EBMT 2018 | A phase II study to evaluate the safety, tolerability, and activity of KD025 in subjects with chronic GvHD

The 44^th Annual Meeting of the European Society for Blood and Marrow Transplantation (EBMT) took place in Lisbon, Portugal, on March 18-21 2018. On Wednesday March 21^st an oral abstract session was held on clinical GvHD. An abstract was presented during this session titled “A phase 2 open-label trial of kd025-208 for steroid-dependent chronic graft-versus-host disease (cGvHD)” by Madan Jagasia from Vanderbilt University Medical Center, Nashville, TN, USA. In the summary below, data from the live session at EBMT is used and therefore may supersede information in the pre-published Abstract.

Jagasia started his talk by introducing an ongoing open-label, dose-escalation phase II study (NCT02841995) investigating KD025, an oral ROCK2-selective inhibitor, in patients with steroid-dependent or refractory cGVHD. KD025 may reduce inflammation and fibrosis in cGvHD by downregulating Tfh and Th17 cells as well as upregulating regulatory T cells.

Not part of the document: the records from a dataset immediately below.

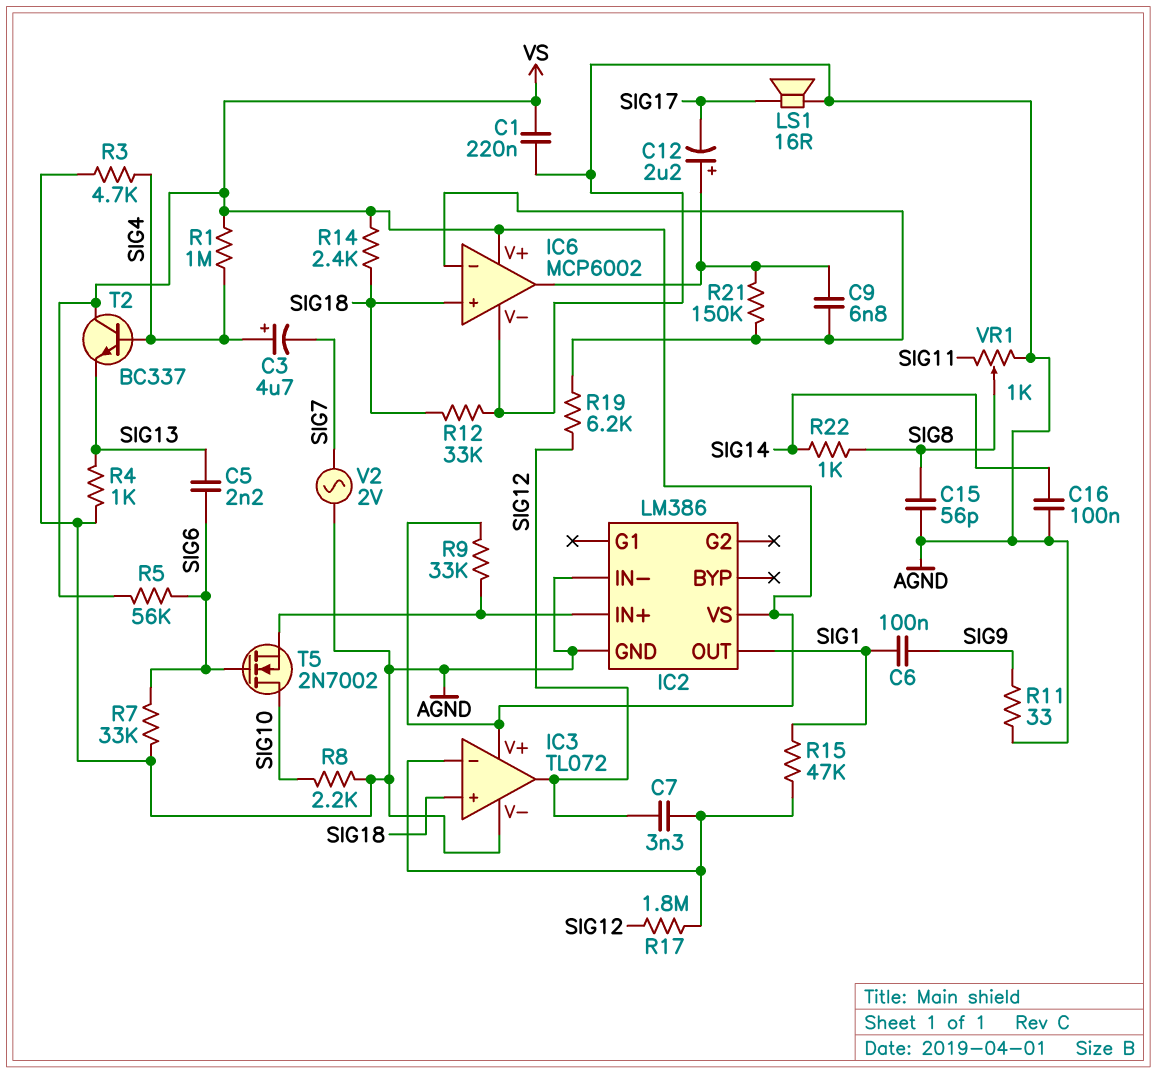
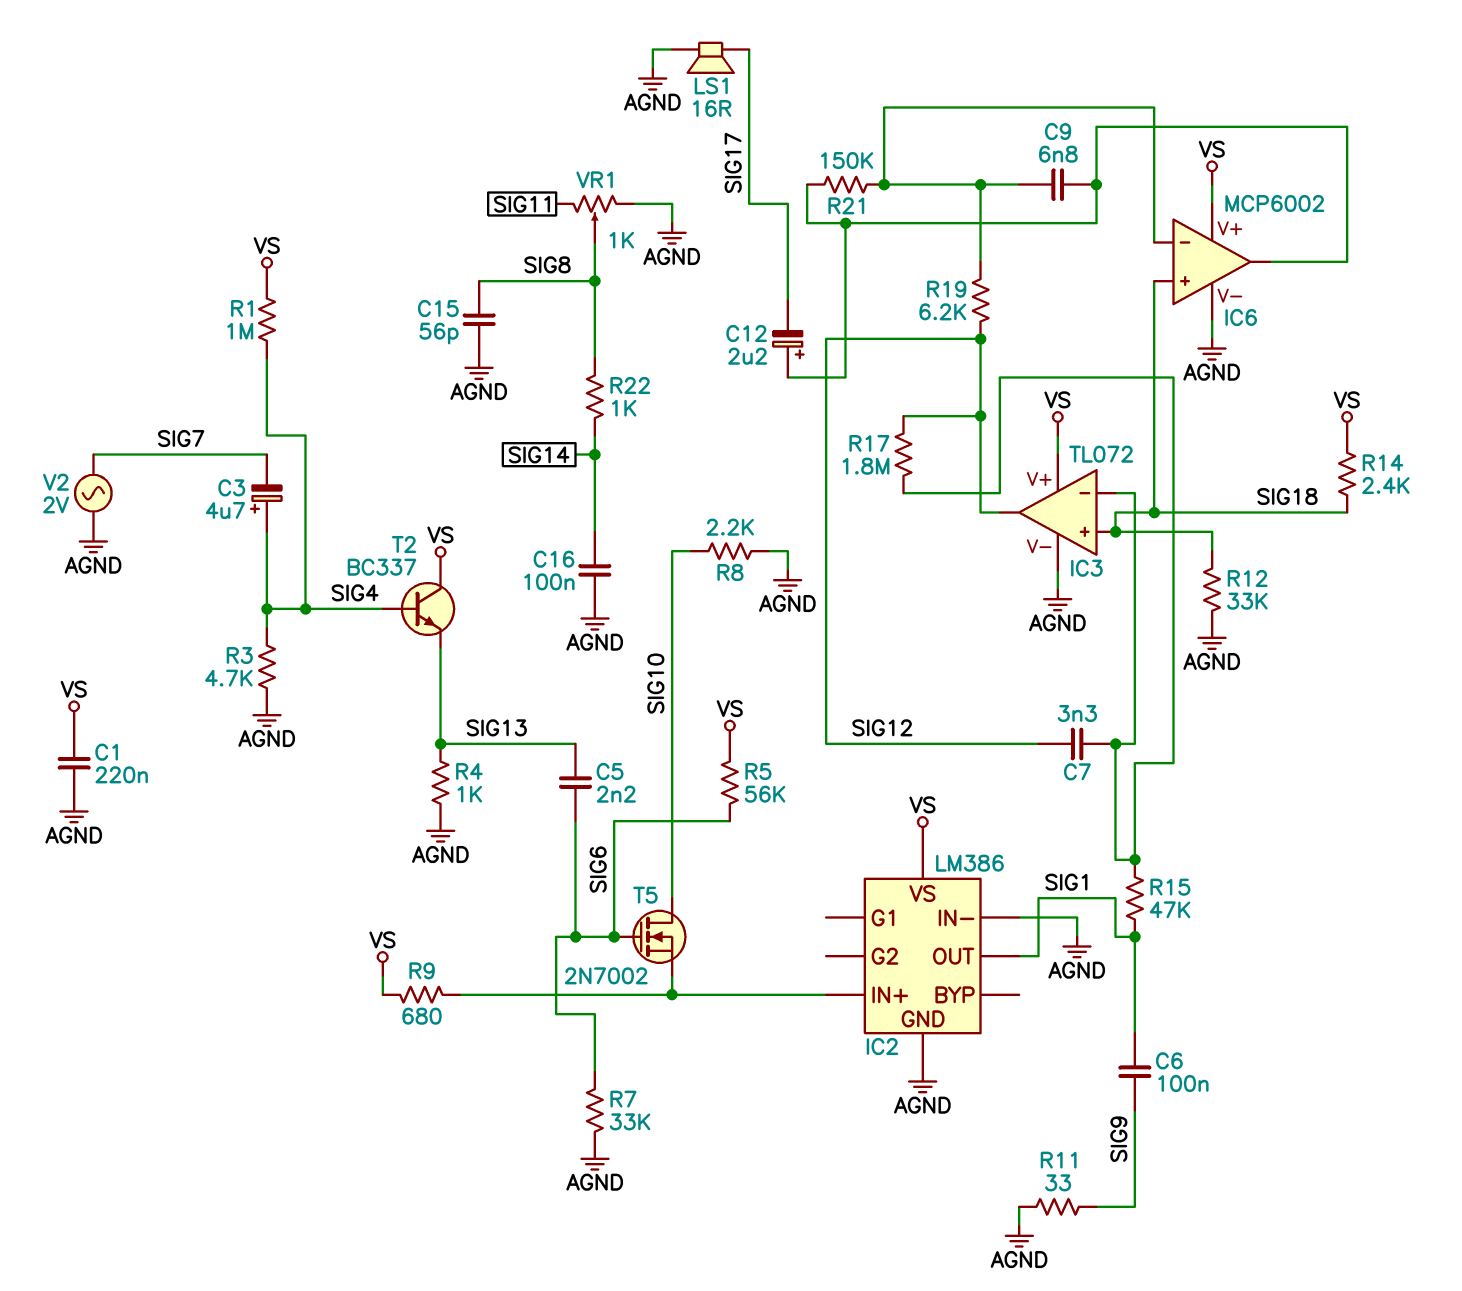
R9: 33k (IC2/IN+, VS) -> 680 (IC2/IN+, VS)

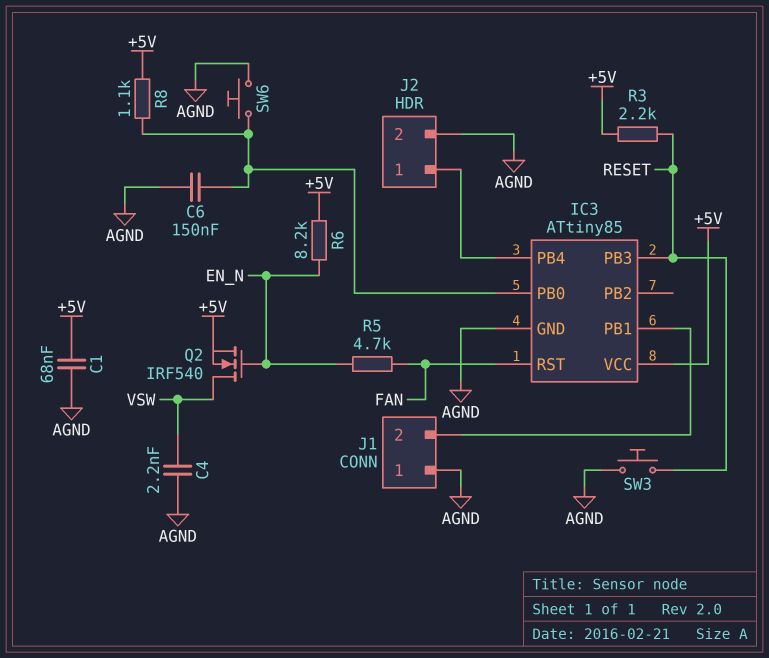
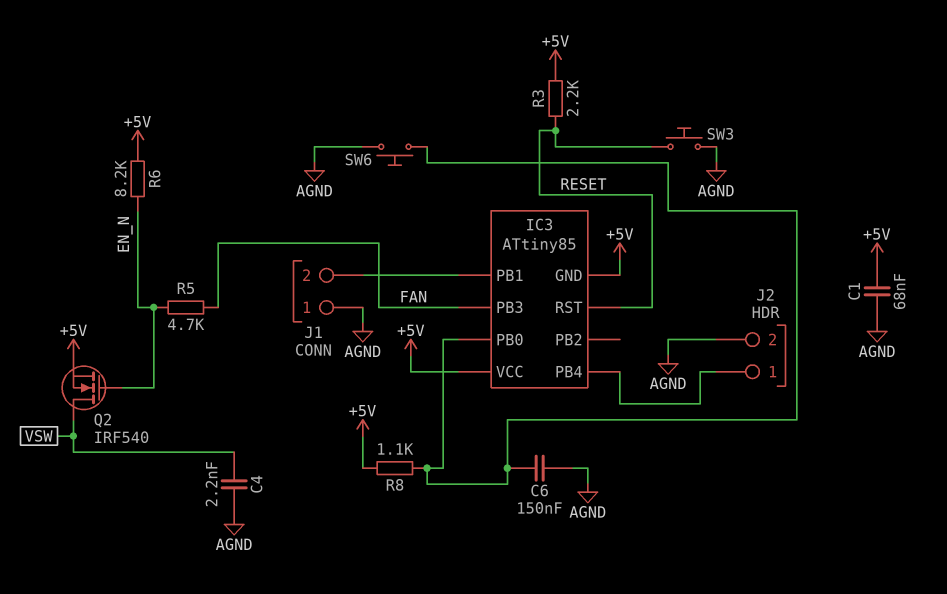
IC3 pin GND: AGND -> +5V
IC3 pin PB3: RESET -> FAN
IC3 pin RST: FAN -> RESET

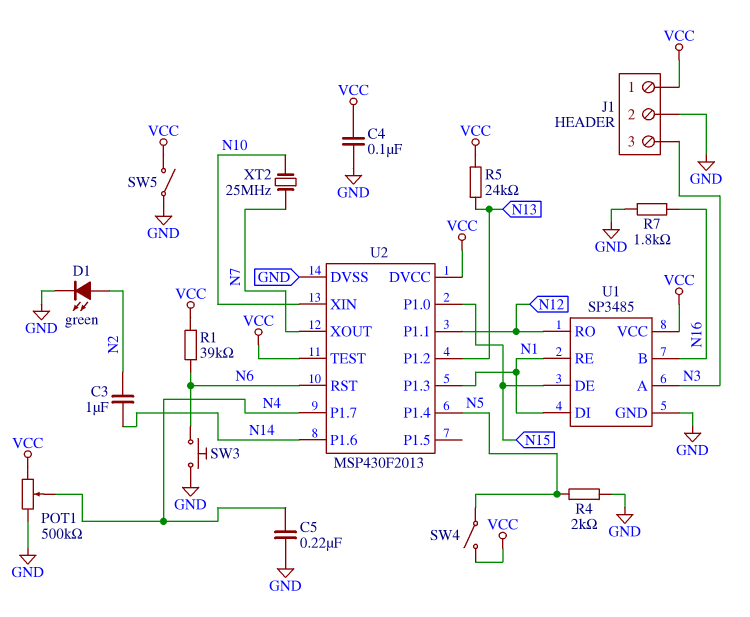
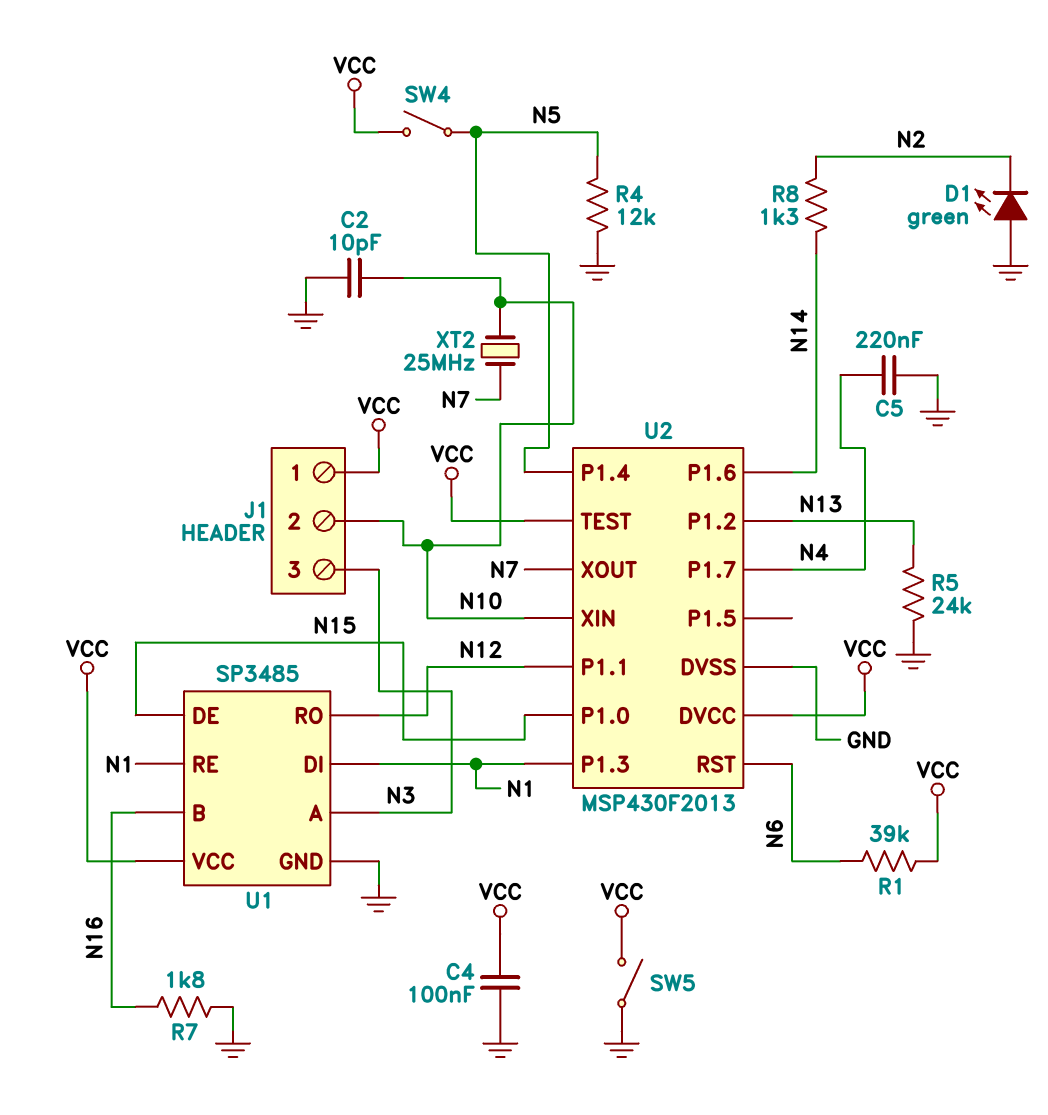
C2: none -> 10pF (GND, N10)
C3: 1uF (N2, N14) -> none
D1: LED green (A N2, K GND) -> LED green (A GND, K N2)
J1 pin 2: GND -> N10
POT1: 500k (GND, VCC, wiper N4) -> none
R4: 2k (GND, N5) -> 12k (GND, N5)
R5: 24k (N13, VCC) -> 24k (GND, N13)
R8: none -> 1.3k (N2, N14)
SW3: button (GND, N6) -> none

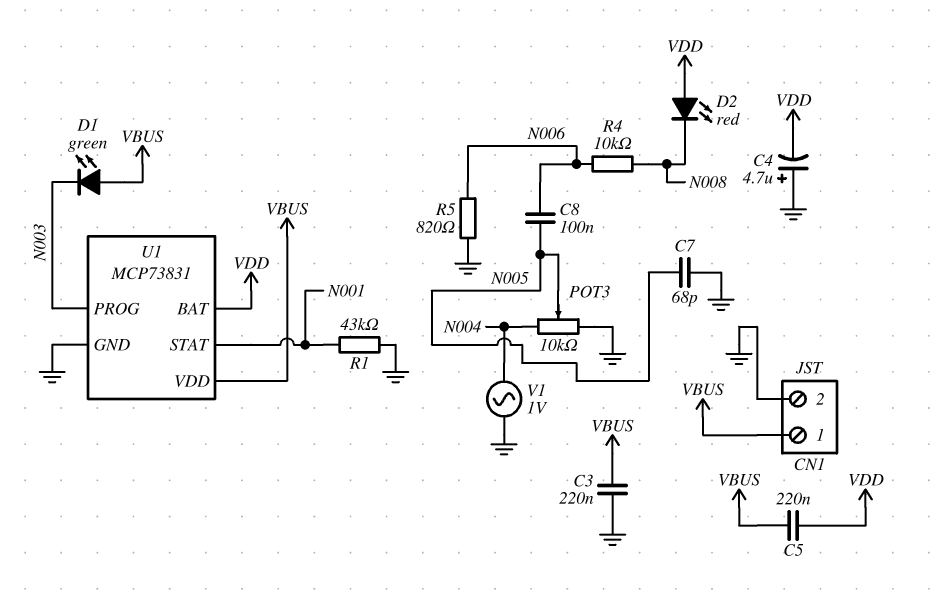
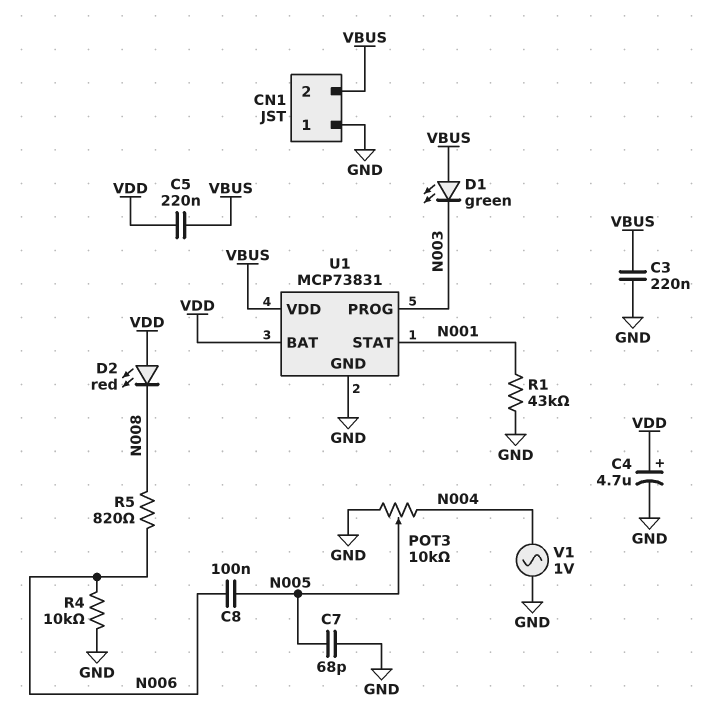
C4: 4.7uF (plus GND, minus VDD) -> 4.7uF (plus VDD, minus GND)
CN1 pin 1: VBUS -> GND
CN1 pin 2: GND -> VBUS
R4: 10k (N006, N008) -> 10k (GND, N006)
R5: 820 (GND, N006) -> 820 (N006, N008)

In total, 33 patients were enrolled and were divided into two groups receiving 200mg QD (Cohort 1, n= 17), 200mg BID (Cohort 2, n = 16). The key endpoints included overall complete and partial response rate, safety, and duration of response. Patients in Cohorts 1 and 2 had completed a median of three and two prior lines of cGVHD therapy. The most frequently involved organs in Cohorts 1 and 2, respectively, were eyes (82%, 69%), skin (76%, 75%), mouth (76%, 69%), joints (71%, 69%), and lung (24%, 44%). Forty-seven percent (47%) of patients in Cohort 1 and 69% in Cohort 2 had involvement of more than four organs. Treatment duration was 53 weeks for cohort 1 and 38 weeks for cohort 2.

Key findings:

• Safety
  • Treatment related > grade 3 adverse events (AEs) included elevated GGT, AST/ALT, anemia, dyspnea
    • Cohort 1: 12%
    • Cohort 2: 25%
  • The most common AEs included elevated AST/ALT levels, anemia, elevated GGT levels, URTI, diarrhea, nausea
• Efficacy
  • ORR was 65% in Cohort 1 and 69% in Cohort 2
  • Responses were rapid: 68% of responders achieved a response at the first eight weeks of treatment
• Corticosteroid and tacrolimus dose reductions
  • Median corticosteroid dose (mg/kg/day) reductions while on study:
    • Cohort 1: reduced with 40%
• • • Cohort 2: reduced with 26%
  • Tacrolimus dose reductions:
    • Cohort 1: 83% had reductions
    • Cohort 2: 83% had reductions

In summary, Jagasia stated that “treatment with KD025 was well-tolerated and no treatment related SAEs occurred.” Approximately two-thirds of patients with steroid-dependent or refractory cGvHD achieved a clinical response. There was no apparent increased risk of infection observed with KD025. Treatment in all cohorts is ongoing.